Design for Online First
In the hyflex model, it is often online/remote students who feel disengaged from what’s happening “in the room,” that is, the physical class meeting. By centering the online student experience and designing for online first, you can help to mitigate those issues. Designing for online first means designing the experience you want the online students to have, and then ensuring that what you do in asynchronous and synchronous interactions matches up to those goals.
Activity/Strategy: Creating a Zoom buddy for students who are joining remotely. If your goal for online students is that they feel as though they can contribute to the class discussion, assign one student in the physical room (and rotate who the student is each class) to be a Zoom buddy for the online students. The Zoom buddy logs into the Zoom room during class and calls attention to the chat and raised hands. During discussion, the professor can call first on the Zoom room for their contributions, and the Zoom buddy can help facilitate the remote students’ participation.
Centering Equitable Learning Opportunities
If we do not intentionally design equitable learning opportunities, we can tend to privilege the voices/participation of in-person students over students who are joining via Zoom. We may need to rethink how we structure our class meetings and our activities/assignments to ensure that all students in our class have an equitable opportunity to participate and learn.
Activity/Strategy: Structured discussions help to create more equitable participation opportunities in any class meeting, and they can be especially helpful in creating more equity across students participating across various modes. Often, structured discussions will need an accompanying shared document (like a Google Doc or Padlet) to support the discussion. We recommend reviewing structured discussion strategies offered by Stephen Brookfield in Discussion as a Way of Teaching (or this workshop guide created by Stephen) and experimenting with the Circle of Voices, Hatful of Quotes, or Snowballing approaches.
Planning Each Live Session for Multiple Forms of Participation
An effective and equitable hyflex class session takes preparation. This example “run of show” for a 50 & 75 minute hyflex class session illustrates the type of planning involved. Kevin Kelly, who authored the “run of show” document, also notes that faculty should plan for activities to take longer than they would in a fully in-person class meeting.
Activity/Strategy: Do a run-through!
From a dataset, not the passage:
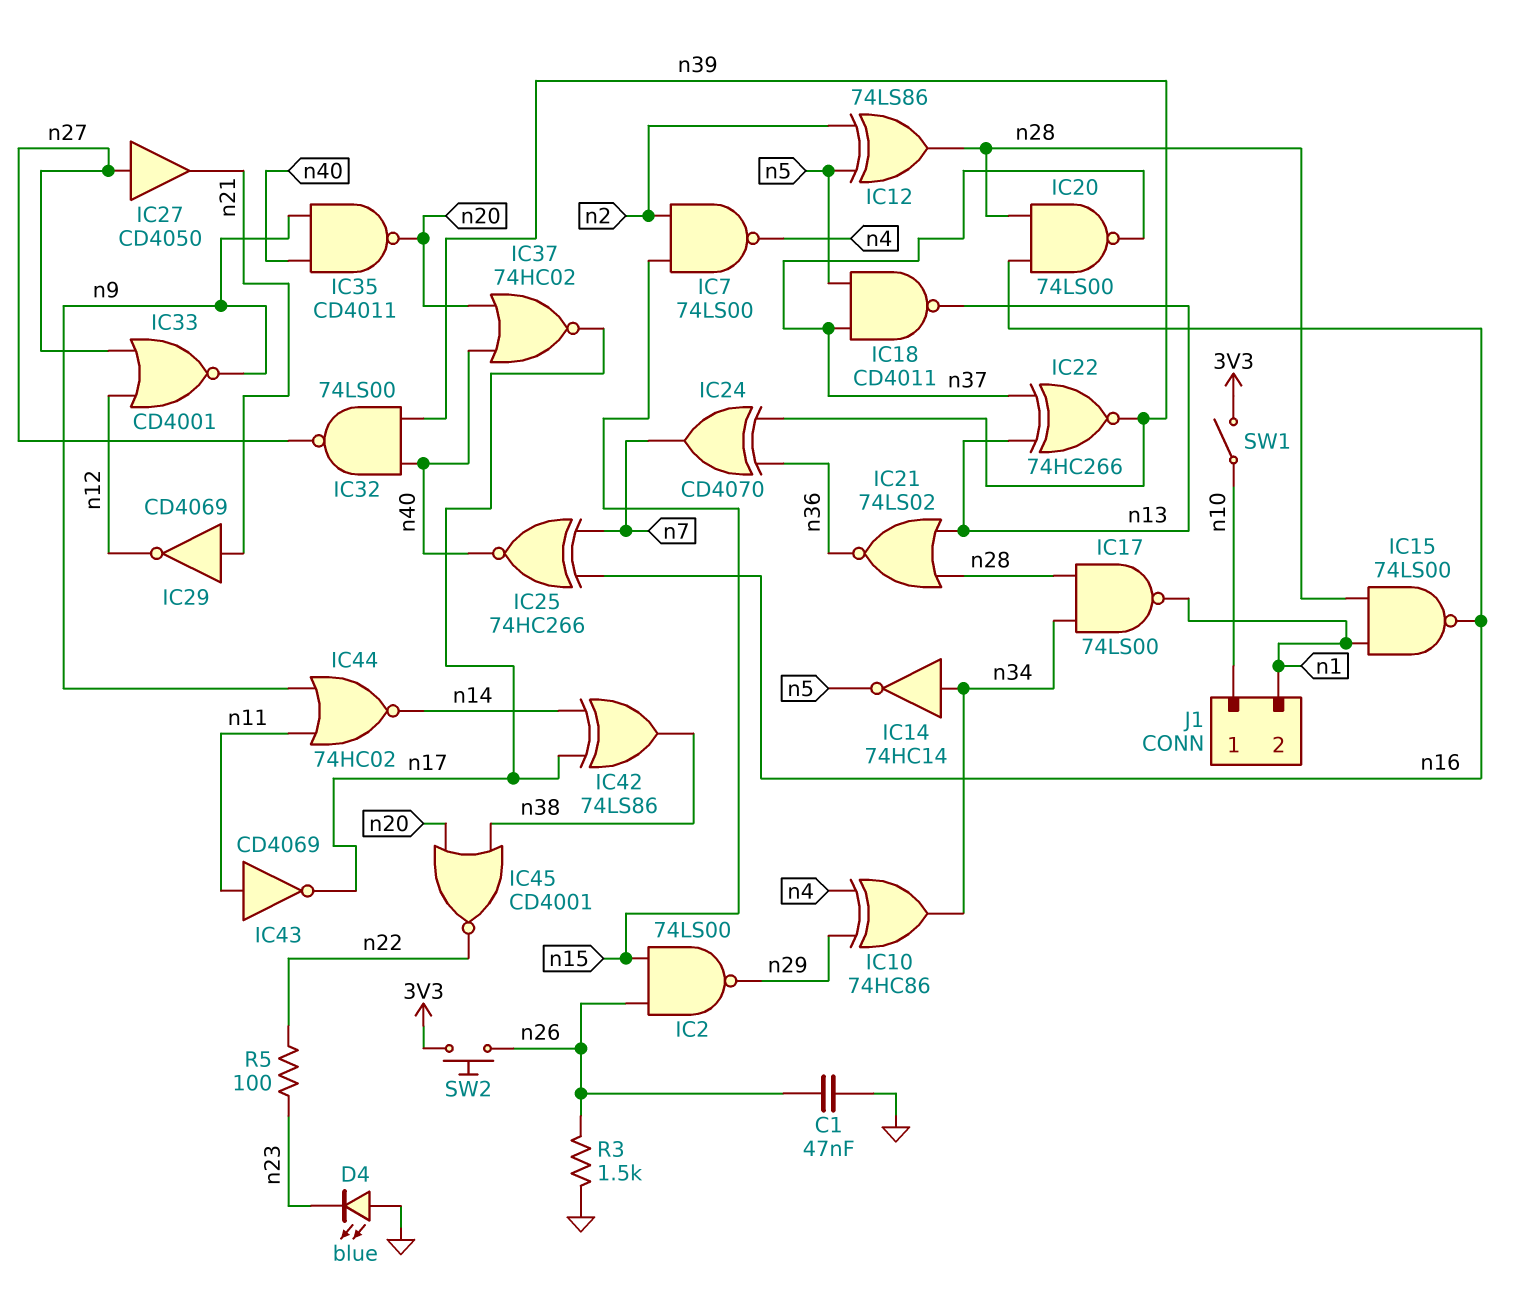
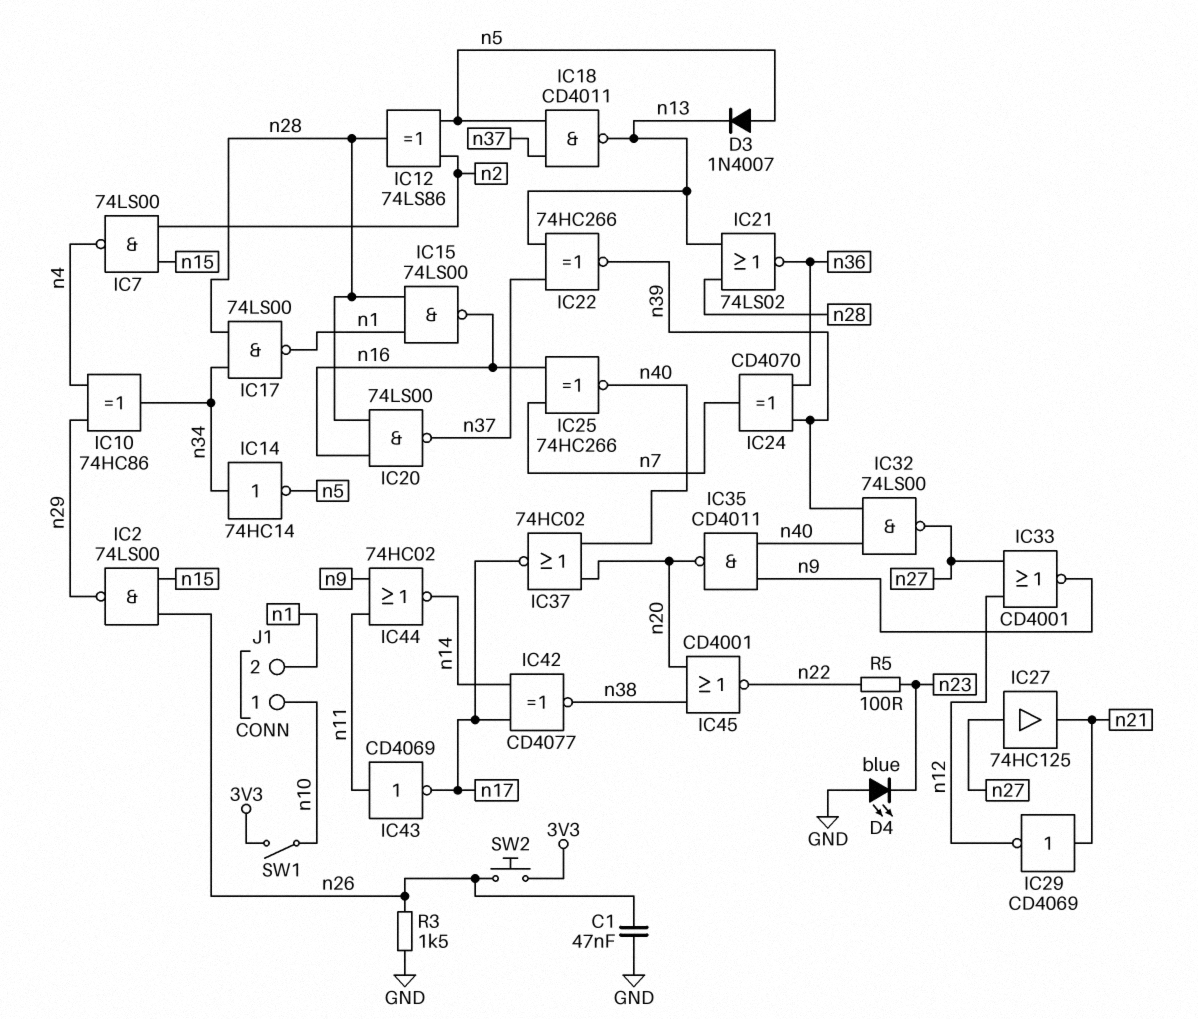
D3: none -> diode 1N4007 (A n5, K n13)
IC27: buffer CD4050 (in n27, out n21) -> buffer 74HC125 (in n27, out n21)
IC42: XOR 74LS86 (in n14, in n17, out n38) -> XNOR CD4077 (in n14, in n17, out n38)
Before the semester begins, visit your classroom and practice running a hyflex class session. Walk through the process from start to finish: getting the room set up, getting the technology working (consider asking a friend, family member, or friendly DLINQ team member to be a fake Zoom-based student for you), and leading each interaction/activity. Will you be assigning a Zoom buddy? Decide how you’ll do that. Will you be asking students to interact on a shared Google Doc? Make sure that Doc is set up.